Detalle del vestuario 1825-1841.

Cuando los españoles presintieron que el uso de la ropa y de otros accesorios por parte de quienes consideraban inferiores, podía poner en duda su estatus social, su jerarquía, acudieron a las leyes para reglamentar el uso de ciertas prendas, según la ubicación en la escala social de entonces. El historiador Raúl Alberto Domínguez Rendón recoge en su tesis de grado de la Universidad Nacional de Colombia, un fragmento de la Cédula Real de Felipe II del 11 de febrero de 1571: Ninguna negra libre, o esclava, ni mulata trayga oro, perlas, ni seda; pero si la negra o mulata fuese casada con español, puede traer zarcillos de oro con perlas y gargantilla, y en la saya un ribete de terciopelo, y [no] puede traer ni traigan mantas de burato, ni otras telas, salvo mantelinas que lleguen un poco más abajo de la cintura, pena de que se la quiten, y pierdan las joyas de oro, vestidos de seda, y mantos que traxeren.

El mismo autor anota que en 1665, "el Virrey del Perú prohibió a las negras y mulatas que vistieran cualquier tipo de seda, bajo la pena de confiscación de la ropa; la segunda vez les correspondían cien azotes y la expulsión de la ciudad de Lima". 

En Santa Fe, actual Bogotá, a los indios plebeyos tampoco se les permitía usar indumentaria española y el porte de armas. Según el historiador Alfredo Iriarte, de estos privilegios solo podían disfrutar los caciques, a quienes, además, se les permitía poseer una casa en la ciudad. Por esta época, 1688, existían en Santa Fe unos tres mil blancos y diez mil indios. La ropa que circulaba entonces por las estrechas y empobrecidas calles de Santa Fe era igual a un letrero luminoso que revelaba ante los demás quién era quién en la naciente ciudad.

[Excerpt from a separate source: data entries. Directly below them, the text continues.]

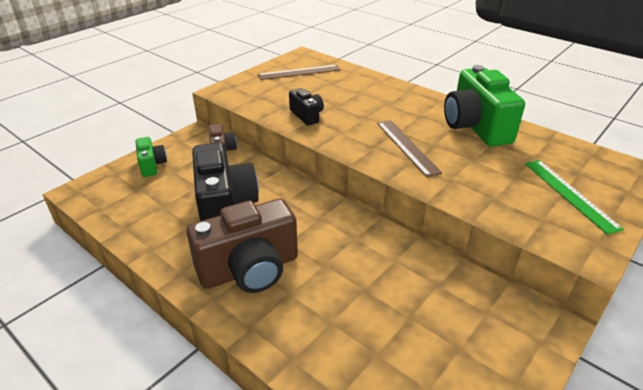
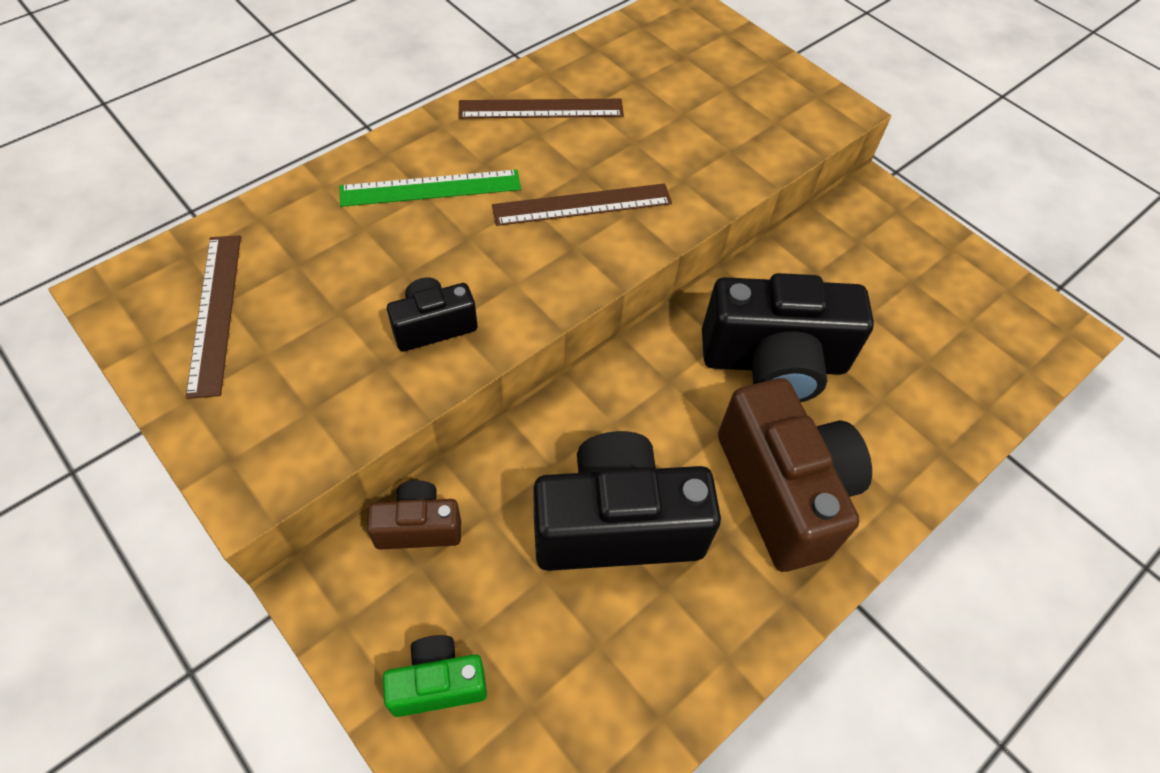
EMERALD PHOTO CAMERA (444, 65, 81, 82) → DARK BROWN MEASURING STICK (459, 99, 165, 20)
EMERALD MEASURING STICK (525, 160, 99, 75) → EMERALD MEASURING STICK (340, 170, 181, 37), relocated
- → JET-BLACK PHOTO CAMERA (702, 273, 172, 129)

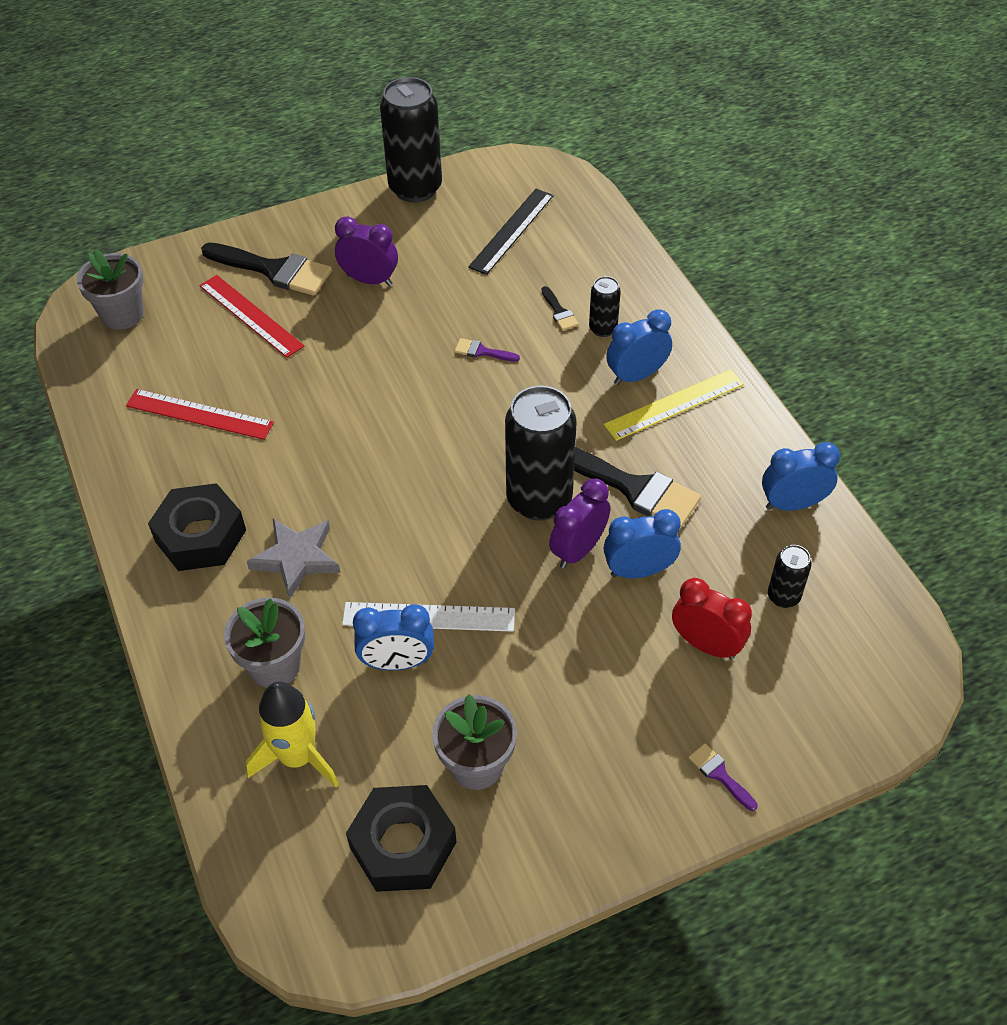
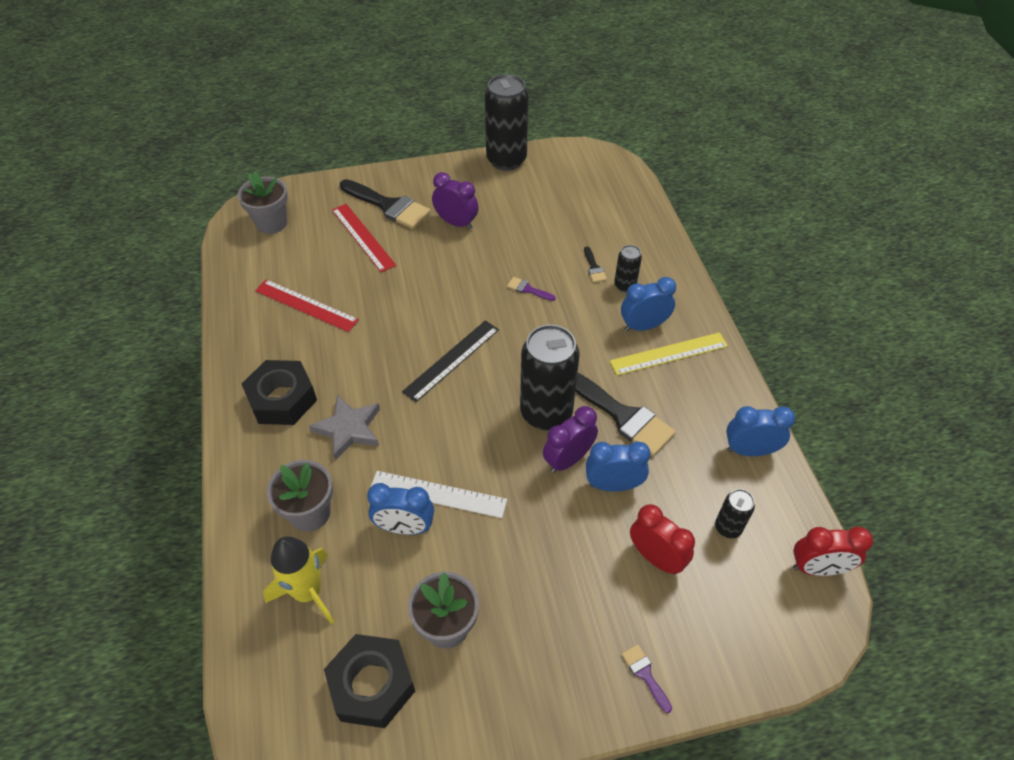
JET-BLACK MEASURING STICK (468, 189, 86, 86) → JET-BLACK MEASURING STICK (402, 320, 97, 82), relocated
- → CRIMSON BEDSIDE CLOCK (793, 527, 80, 49)

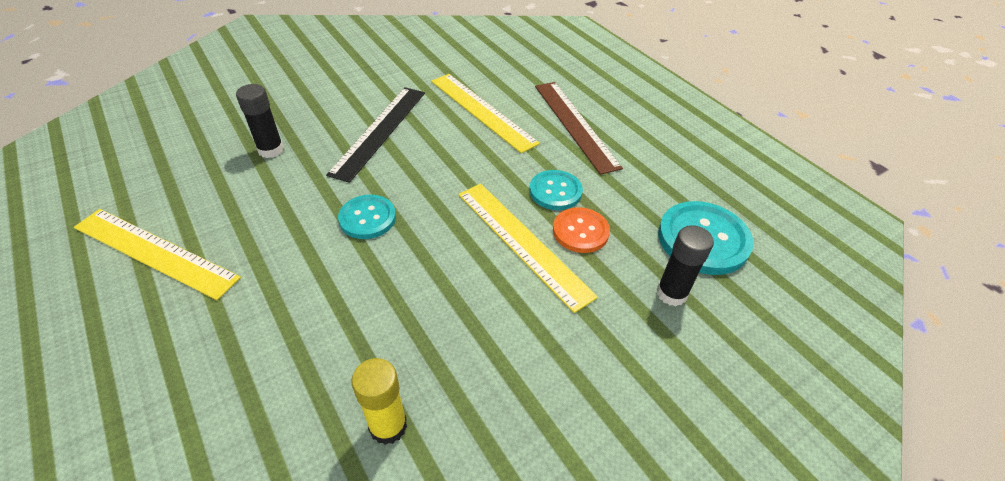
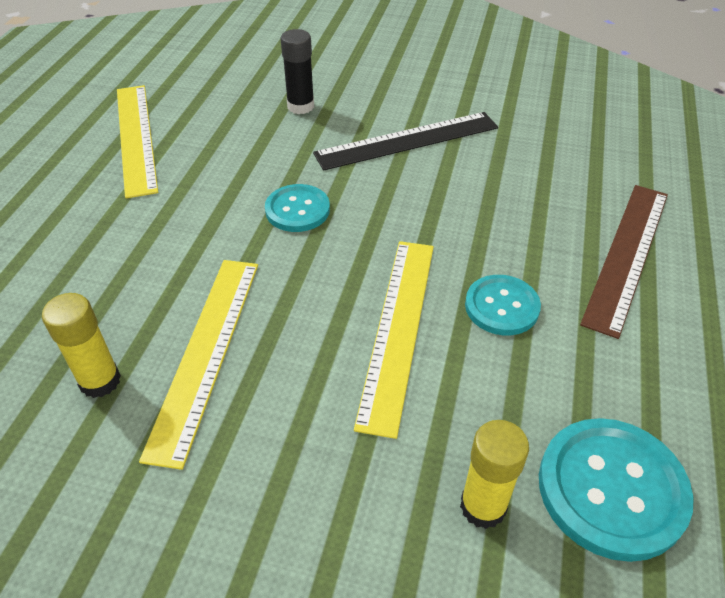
YELLOW MEASURING STICK (431, 74, 109, 79) → YELLOW MEASURING STICK (139, 260, 119, 210), relocated
ORANGE-COLOURED SEWING BUTTON (553, 207, 57, 46) → -
JET-BLACK STICK OF GLUE (657, 225, 57, 81) → YELLOW STICK OF GLUE (460, 420, 69, 109)

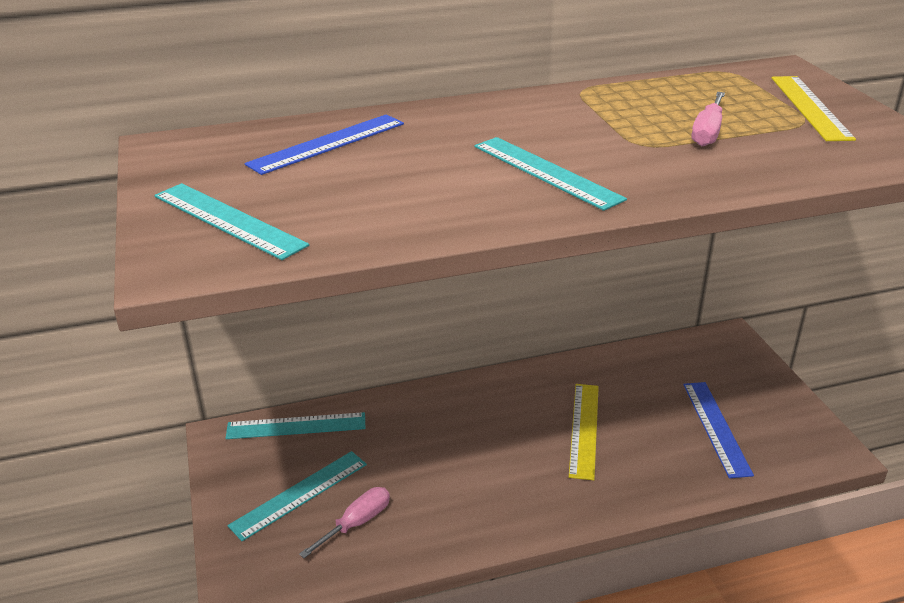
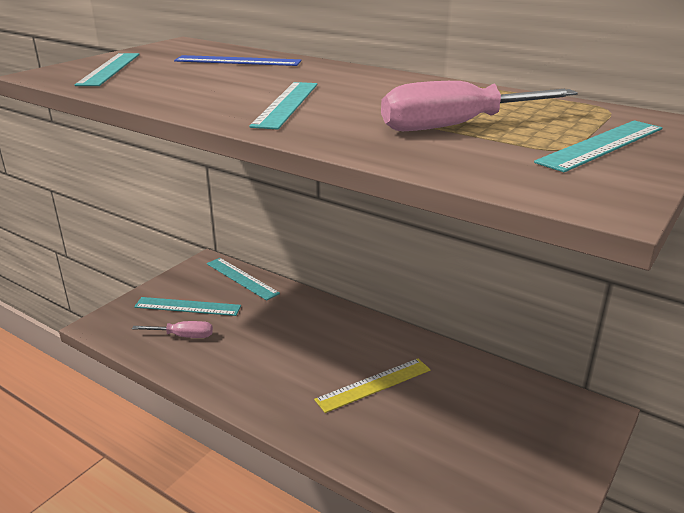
YELLOW MEASURING STICK (771, 76, 85, 65) → TURQUOISE MEASURING STICK (534, 120, 128, 52)
ROSE-PINK FLAT SCREWDRIVER (691, 92, 34, 54) → ROSE-PINK FLAT SCREWDRIVER (381, 81, 197, 50), x1.70
ROYAL BLUE MEASURING STICK (683, 382, 71, 96) → -

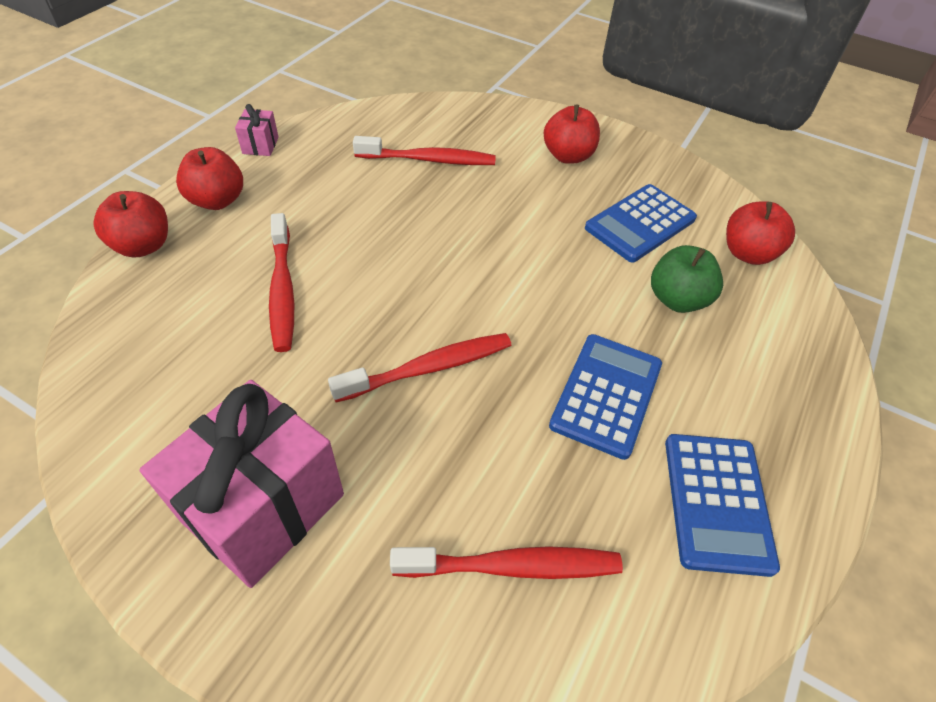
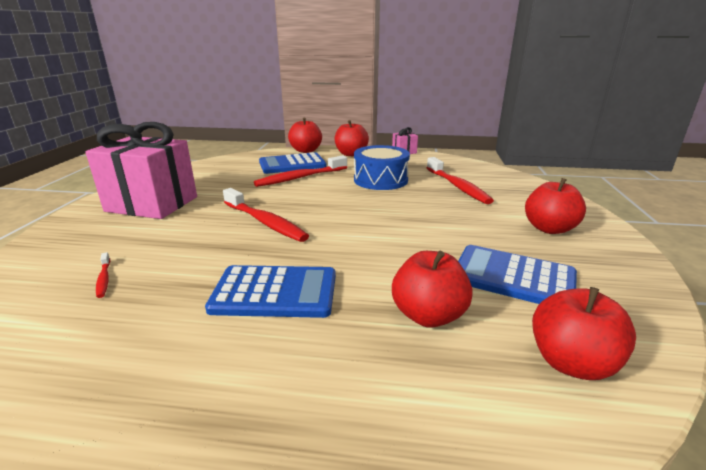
EMERALD APPLE FRUIT (651, 245, 72, 68) → CRIMSON APPLE FRUIT (392, 251, 81, 77)
ROYAL BLUE CALCULATOR (665, 434, 115, 143) → ROYAL BLUE CALCULATOR (259, 152, 68, 22), relocated
CRIMSON DENTAL BRUSH (390, 546, 233, 33) → CRIMSON DENTAL BRUSH (96, 252, 14, 46), x0.45
- → ROYAL BLUE DRUM (354, 145, 56, 45)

El mismo autor anota que en 1665, "el Virrey del Perú prohibió a las negras y mulatas que vistieran cualquier tipo de seda, bajo la pena de confiscación de la ropa; la segunda vez les correspondían cien azotes y la expulsión de la ciudad de Lima".

La historiadora Aída Martínez Carreño anota que, en la América española, más que en ninguna otra época y lugar, el vestido hablaba. El vestido ayudaba a señalar o borrar diferencias y para los mestizos interesados en destacar su componente español, el traje era una ayuda invaluable cuando lograban acceder a él. Las restricciones en el uso de la ropa no sólo contribuían a mantener las diferencias sociales, sino la conducta sexual dentro de los cánones de la sociedad española de la época. En Breve historia de Bogotá, Alfredo Iriarte señala que, en 1794, cuando se llevaron a cabo los primeros bailes de disfraces en Santa Fe, el gobierno prohibió a los hombres vestirse de mujeres. 

No hay que olvidar que Vasco Núñez de Balboa, durante la expedición hacia el Pacífico, ordenó la muerte del hermano del cacique Torecha, y de otros dos indígenas de alto rango, al descubrirlos vestidos "con enaguas de mujer", según cuenta el historiador argentino Ricardo Herren en La conquista erótica de las Indias. El mismo libro narra que el conquistador Francisco López de Gomara afirmó del hermano de Torecha: "no solamente en el traje, sino en todo, salvo en parir, era hembra". Y enseguida cuenta que Balboa "aperreó... a cincuenta putos que halló allí, y después los quemó, informando primero de su abominable y sucio pecado".

La moda es solo para los nobles

Las diferencias de clase social determinadas por el vestido no solamente sucedieron patrocinadas por los 'chapetones', (españoles) sino por una sociedad criolla, jerarquizada, enriquecida durante el periodo de colonización y que veía en el vestido una forma de marcar distancias. Lipovetsky encontró esa misma práctica al esculcar la historia de Inglaterra durante el siglo XIV, cuando el parlamento promulgó leyes que determinaban los ropajes correspondientes a cada clase social, y señalaba castigos para los que, siendo de baja extracción social, usaran lo correspondiente a la nobleza. En Francia, durante siglos, el vestido respetó globalmente la jerarquía y cada quien llevaba el traje que le correspondía, según su ubicación social. El vestido de moda estaba reservado para las clases nobles. 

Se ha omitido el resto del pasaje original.